Software framework for custom Network Intelligence applications
Deep Packet Inspection (DPI) technology is maturing and a variety of DPI software and system solutions are entering the market. These solutions are typically focused on identifying various widely used network applications such as e-mail protocols (SMTP, POP, IMAP), webmail services (Yahoo, Hotmail), or IM/chat and social media services (Facebook, Twitter). While these services are mainstream, there still exists a vast array of regional services, specialized applications, and custom usage models for DPI where these solutions fall short. So what about these specialized applications? Must developers create their own DPI implementations from the ground up in order to implement monitoring, data retention, or surveillance products for regional services? Online gaming monitoring? Special usage models?

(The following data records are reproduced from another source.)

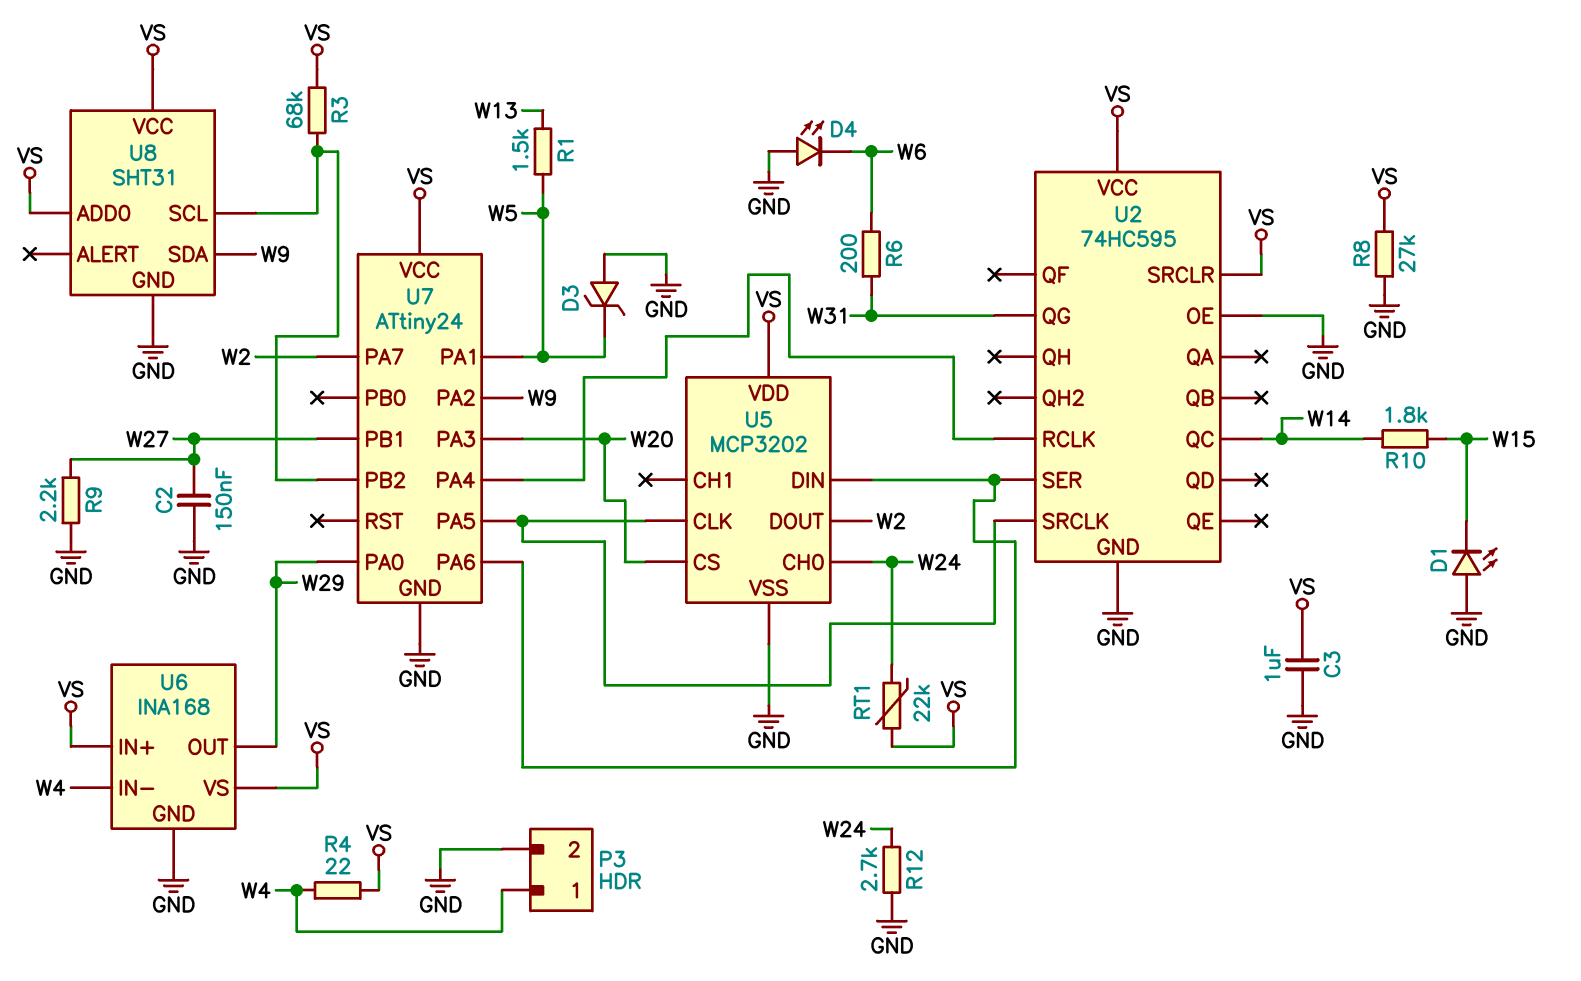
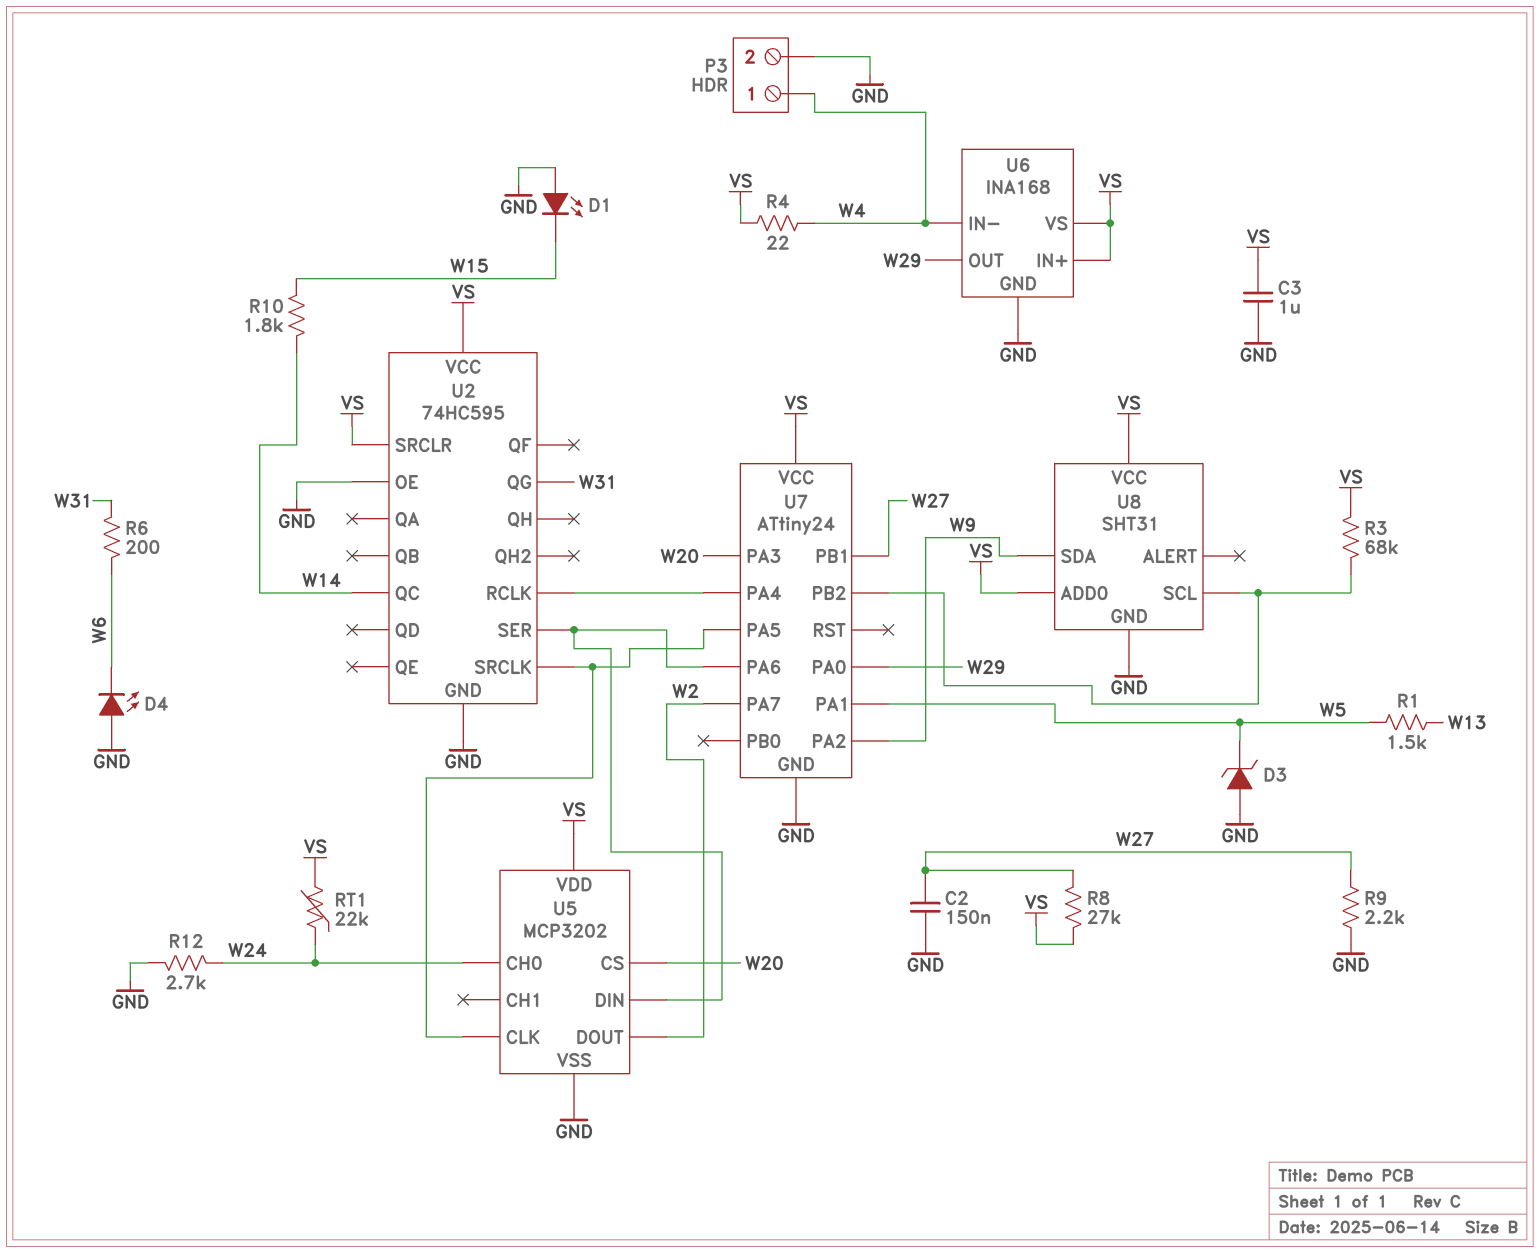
R8: 27k (GND, VS) -> 27k (VS, W27)

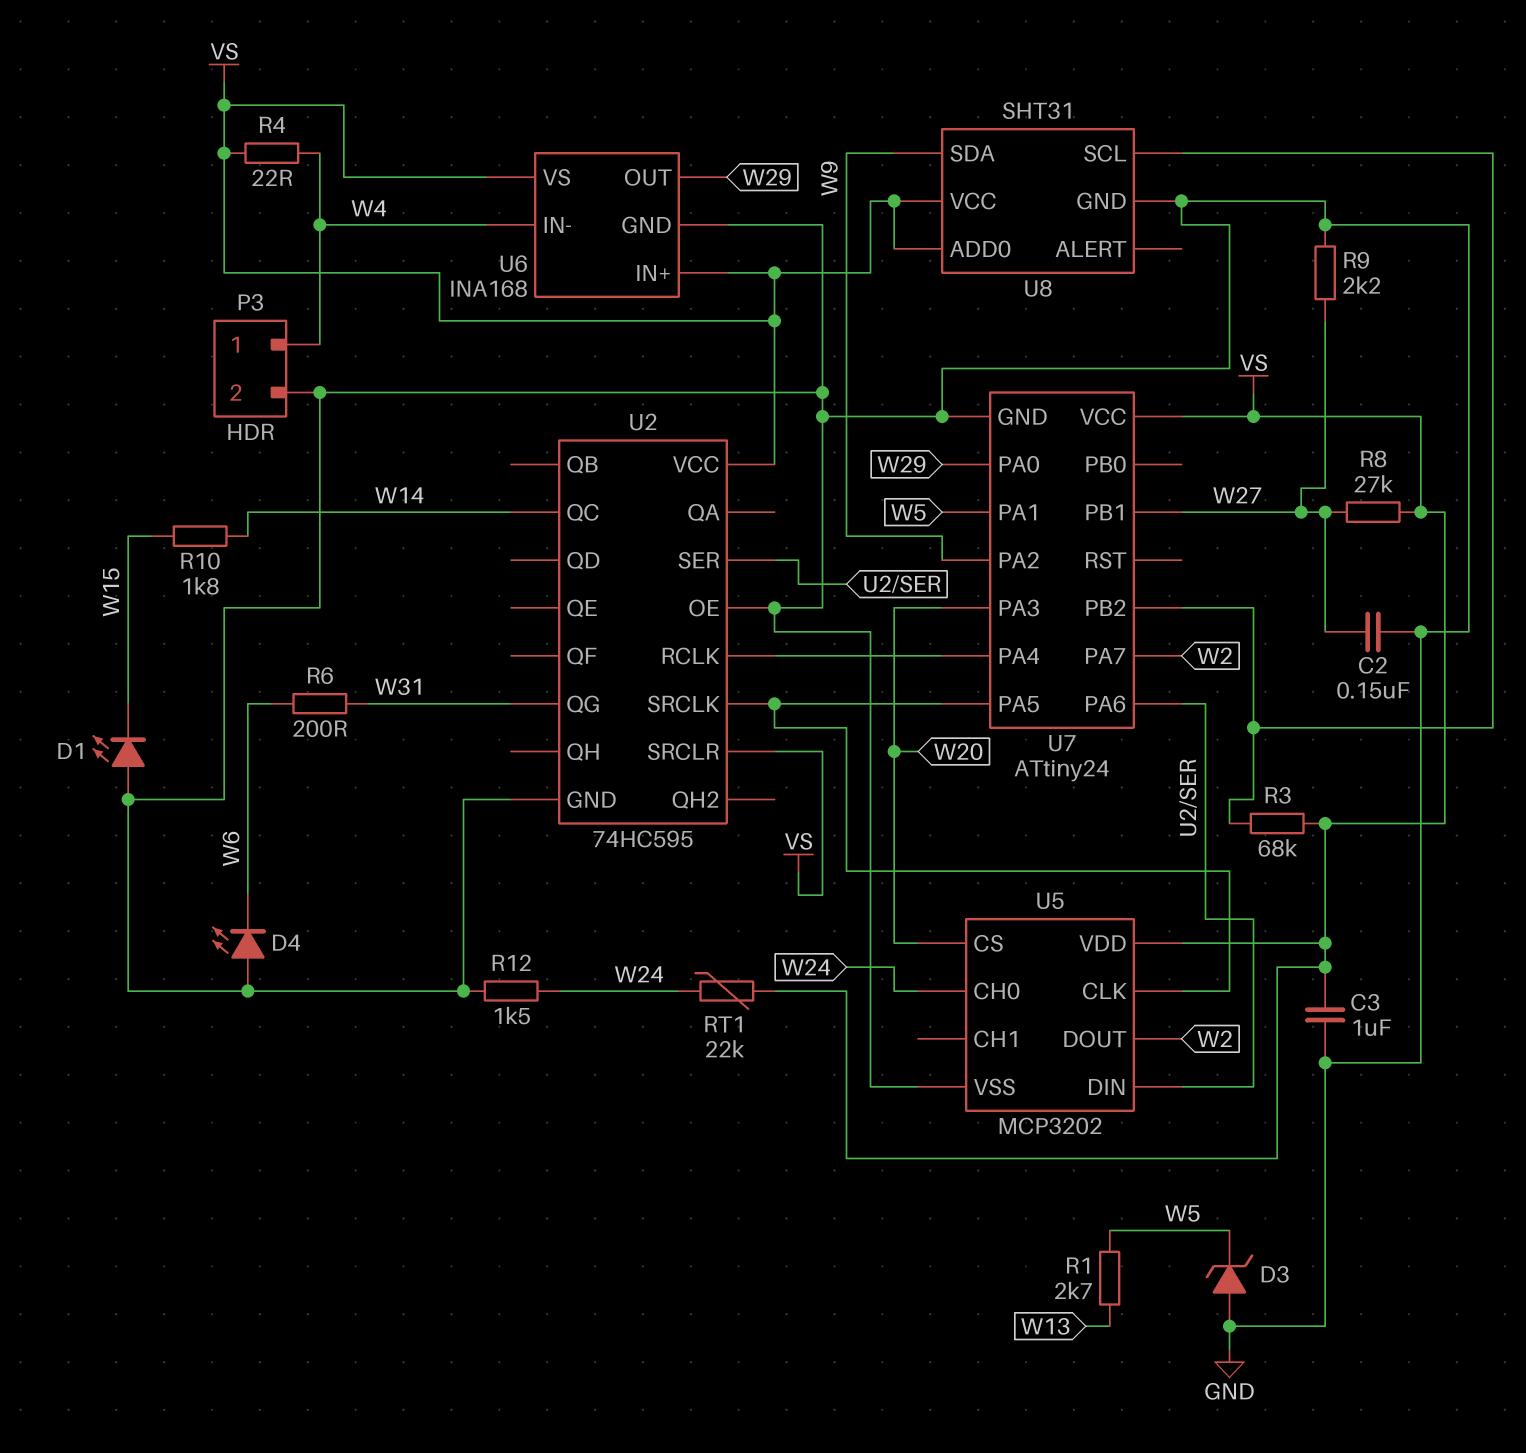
R1: 1.5k (W5, W13) -> 2.7k (W5, W13)
R12: 2.7k (GND, W24) -> 1.5k (GND, W24)

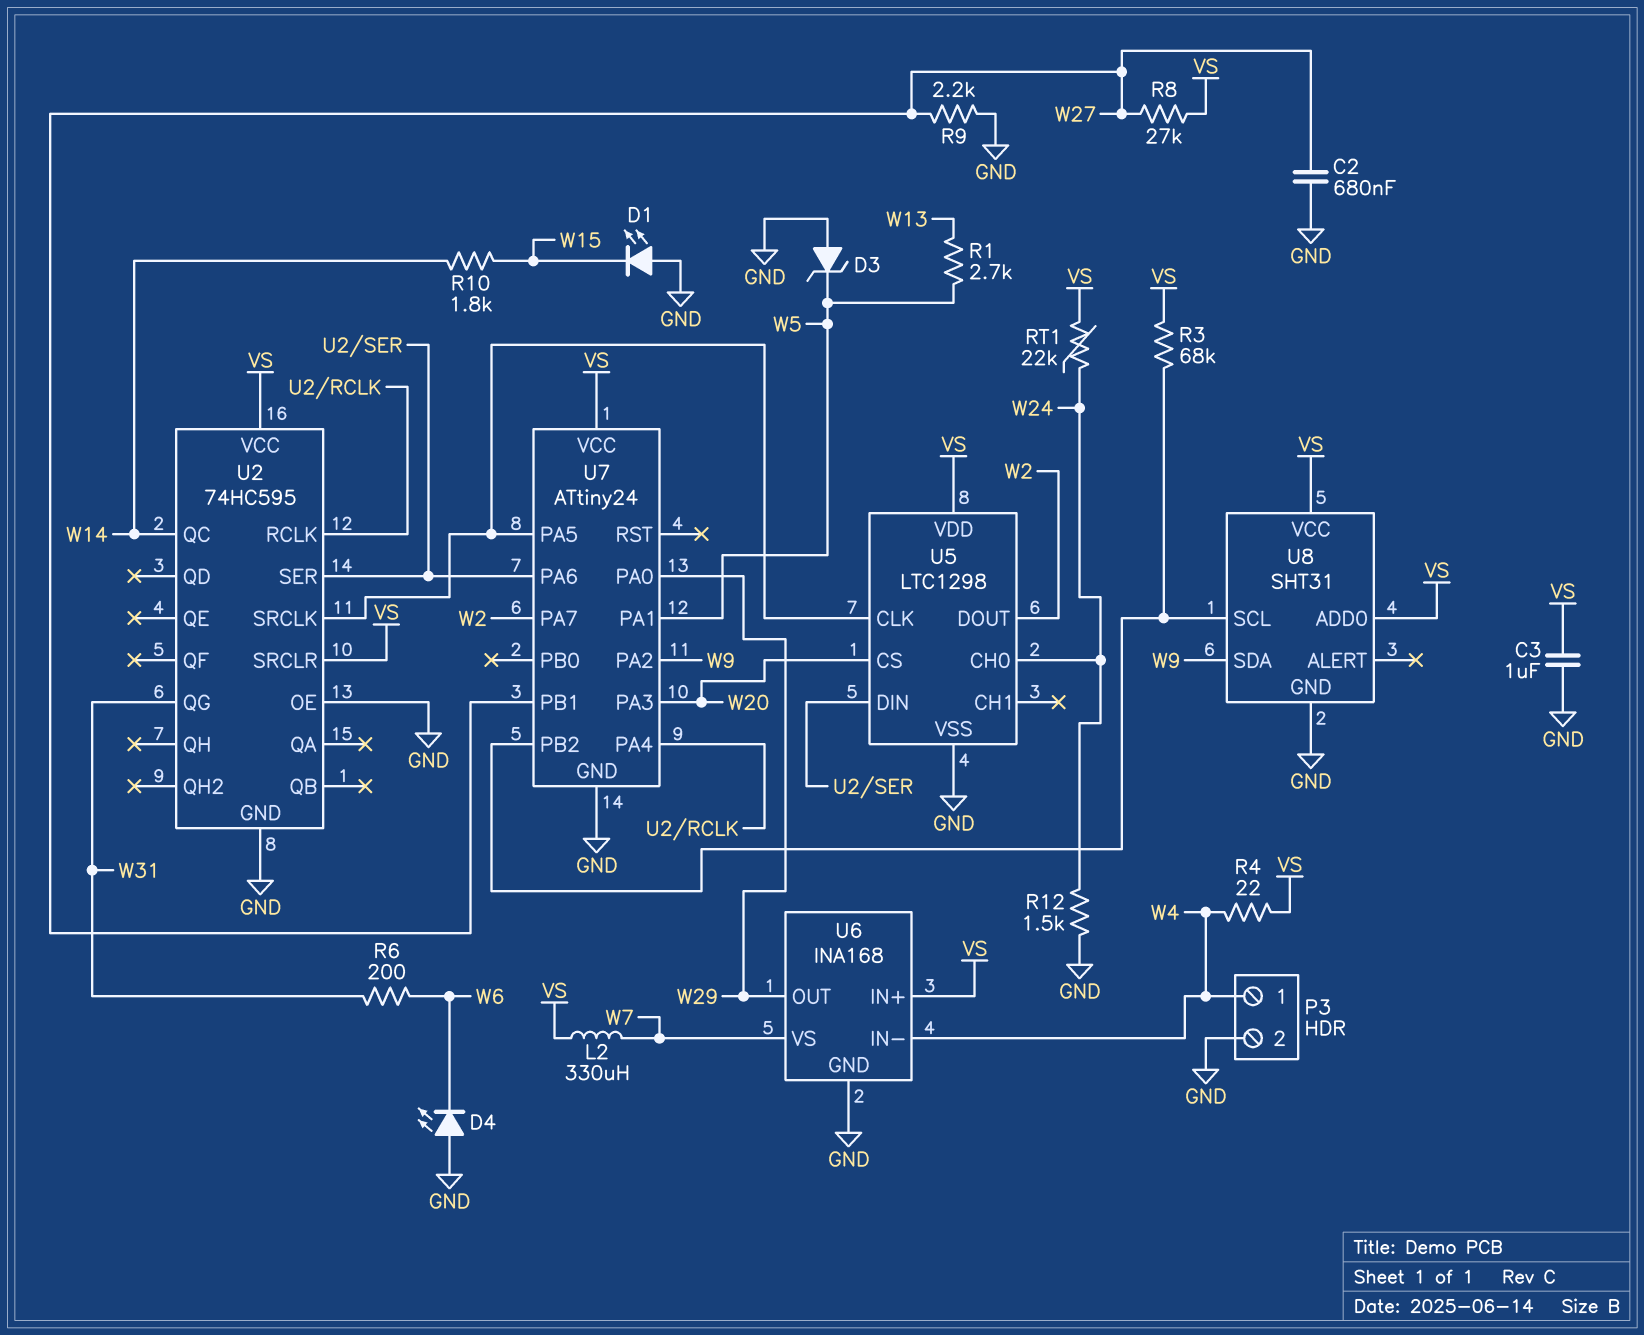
C2: 150nF (GND, W27) -> 680nF (GND, W27)
L2: none -> 330uH (VS, W7)
U5: MCP3202 -> LTC1298
U6 pin VS: VS -> W7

In this issue, we’ll explore requirements behind specialized DPI applications and take a look at a recently announced custom plug-in software development kit for DPI that provides an example of support infrastructure for specialized DPI applications.
How DPI works
DPI is predicated on the ability to parse through the various layers of a packet in order to determine if it is “relevant” – relevance depends on the specific application. For example, in a surveillance application where the government has a warrant to obtain a person’s e-mail correspondence, the relevant packets are limited to POP3, IMAP, SMTP, or webmail packets. All other packets can be ignored. Or maybe an Internet gaming company is monitoring their system for bad or inappropriate language. In this case, only the chat packets within the context of the game server environment would be relevant.
Looking at the IP and TCP/UDP layers of an IP packet doesn’t provide a lot of information, and certainly doesn’t identify application-level services other than perhaps identifying the IP address of servers that might be running a particular network application or service. In order to adequately process application content, individual IP packets need to be reassembled into the original network service application message. For example, if an application needs to scan for the word “bomb” within the body of all e-mails on the network, the DPI software needs to capture and reassemble the IP packets, decode the POP3 or IMAP protocol, identify the user transaction being performed (such as log in, mail read, and mail send), gather the body of the e-mail in the message for mail reads and mail sends, then scan the mail body, subject line, and attachments for the desired words or phrases. In order to do this, TCP reassembly (and often higher layer decompression or analysis) is required.
Figure 1 shows a diagram of how TCP reassembly works. Each individual TCP datagram contains a sequence number and size. Using sequence numbers, the TCP receiver can place each datagram in the proper sequence to reconstruct the entire message riding on top.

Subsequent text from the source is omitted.